Any thoughts, or other ideas to add, anyone? Is my take plausible to you?
One final thought:
What if Tris has to survive the way the Scandinavian sailor in "A Descent into the Maelström" by Edgar Allan Poe has to in the cyclone/whirlpool by using her powers of observation and deduction, just like with the dog attack trial in the original aptitude test? Even if it's not the threat of drowning, this being more a book on outwitting the enemy over action/war as a soldier (typically from an active on-the-ground, limited-information pov) for once could be an interesting angle as well, diverging from other usual dystopian protagonists’ trajectories, like taking down Erudite from the inside (not unlike that arc wherein Tris cooperates for sometime locked in the fear simulation machine).
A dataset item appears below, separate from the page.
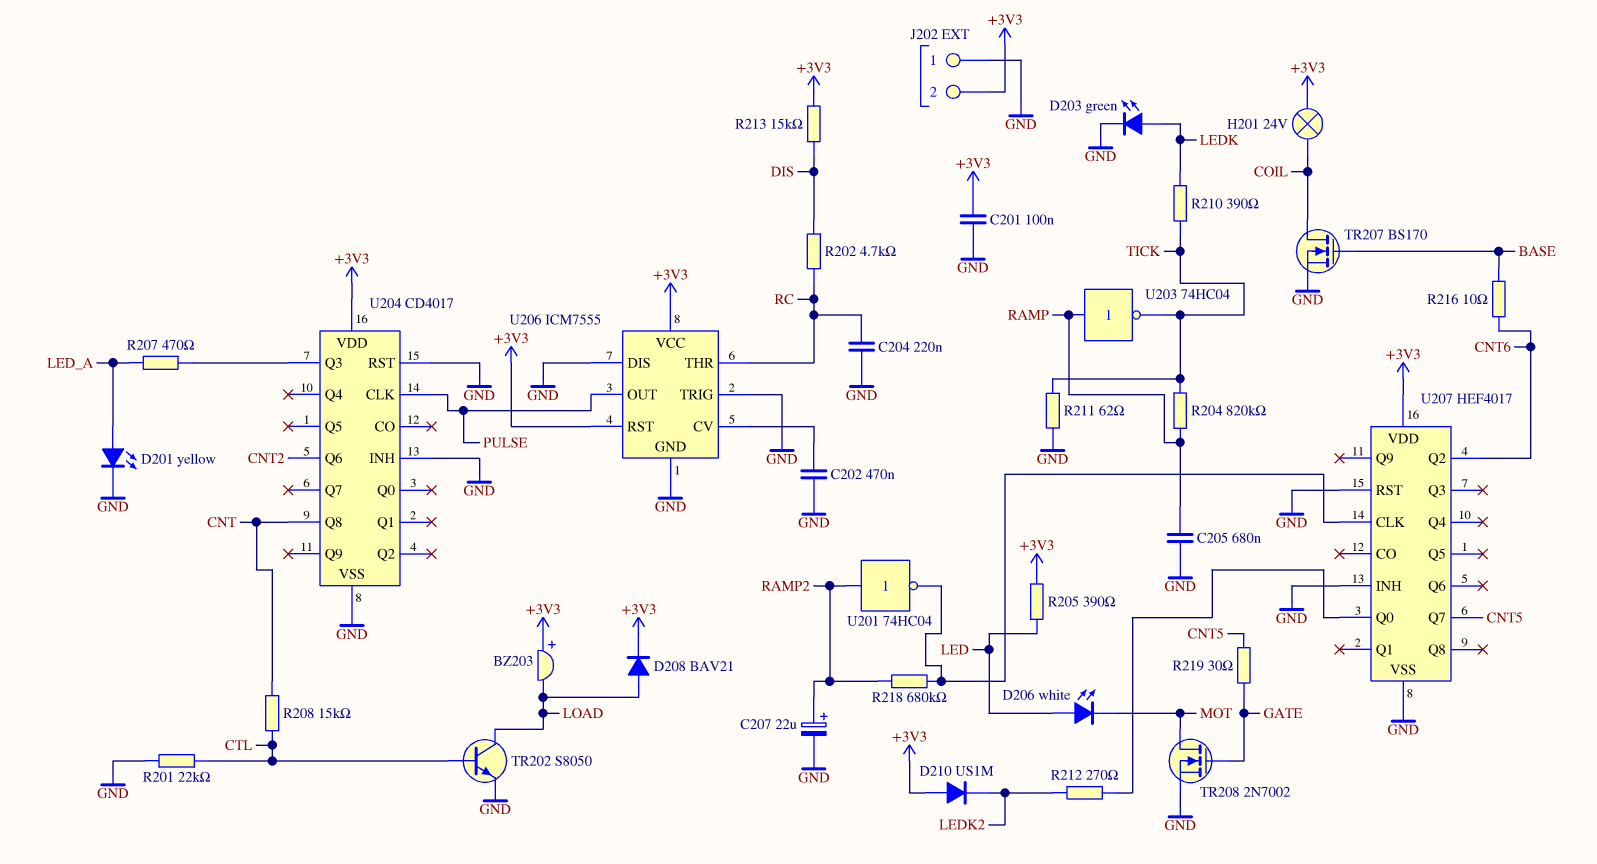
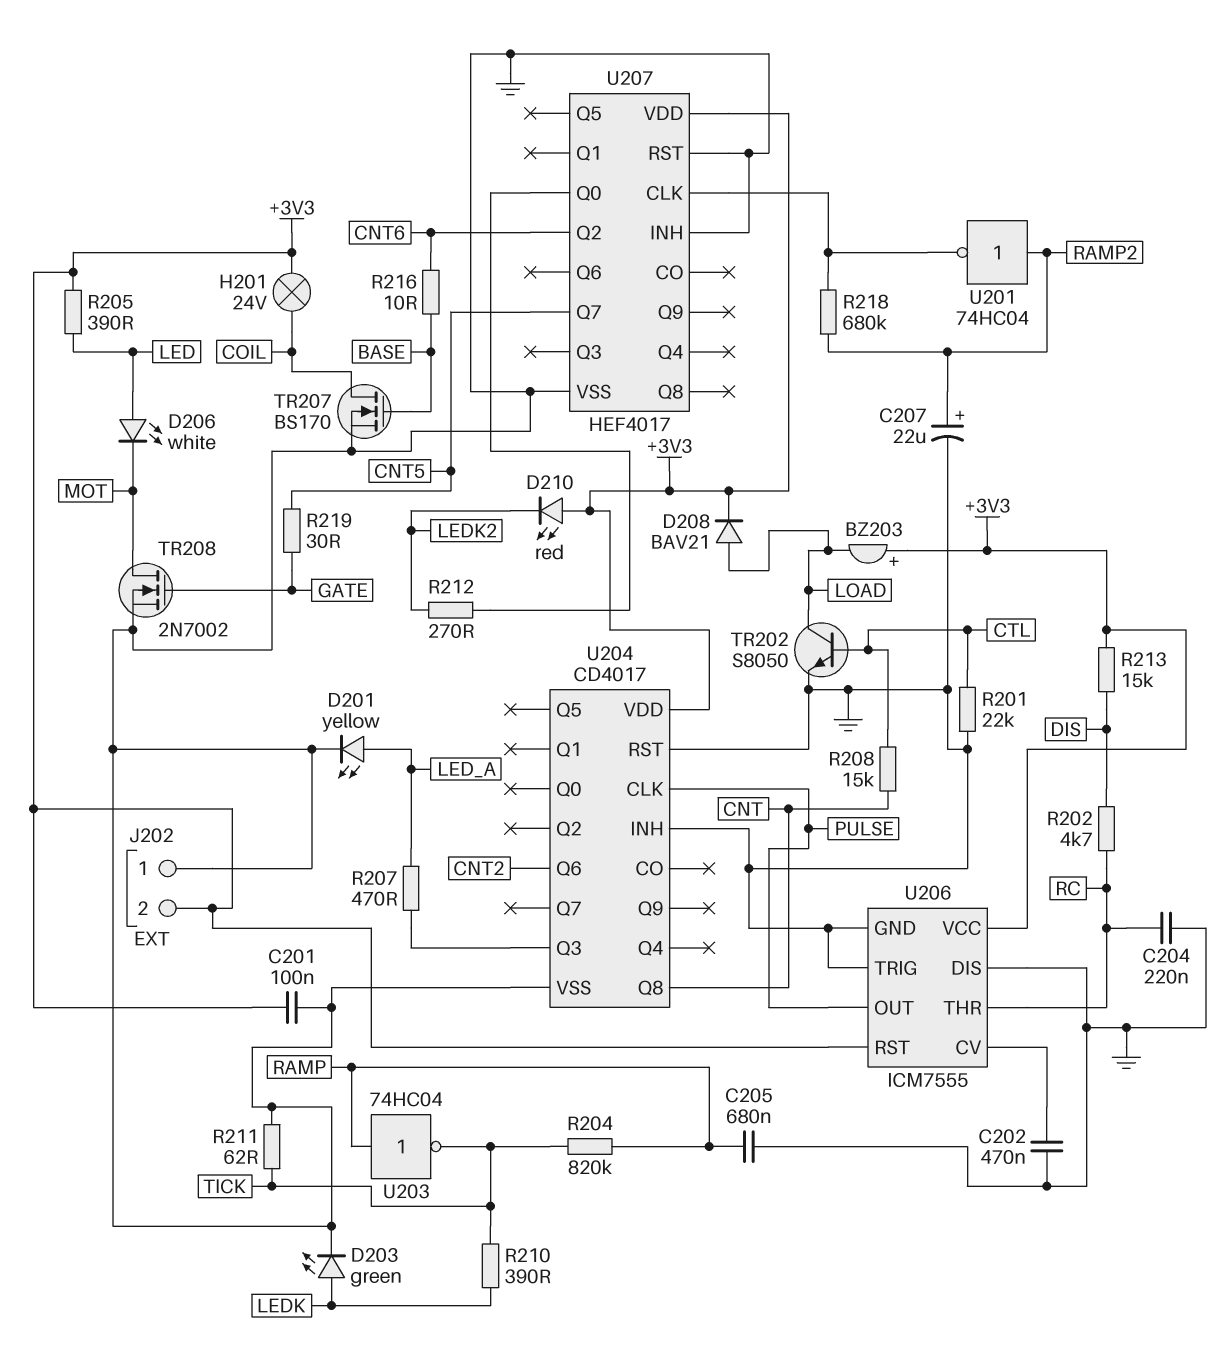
D210: diode US1M (A +3V3, K LEDK2) -> LED red (A +3V3, K LEDK2)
Instead of “fear wakes you up,” it could be some variant of: realizing something about your environment wakes you up. (Though that would be less catchy, it could still say something about the human brain acclimating itself to the nature of reality. Tris could be the metaphorical frog about to be boiled with the temperature only incrementally increasing so she can’t jump out, unless she wakes up to her situation all of a sudden before it’s too late.)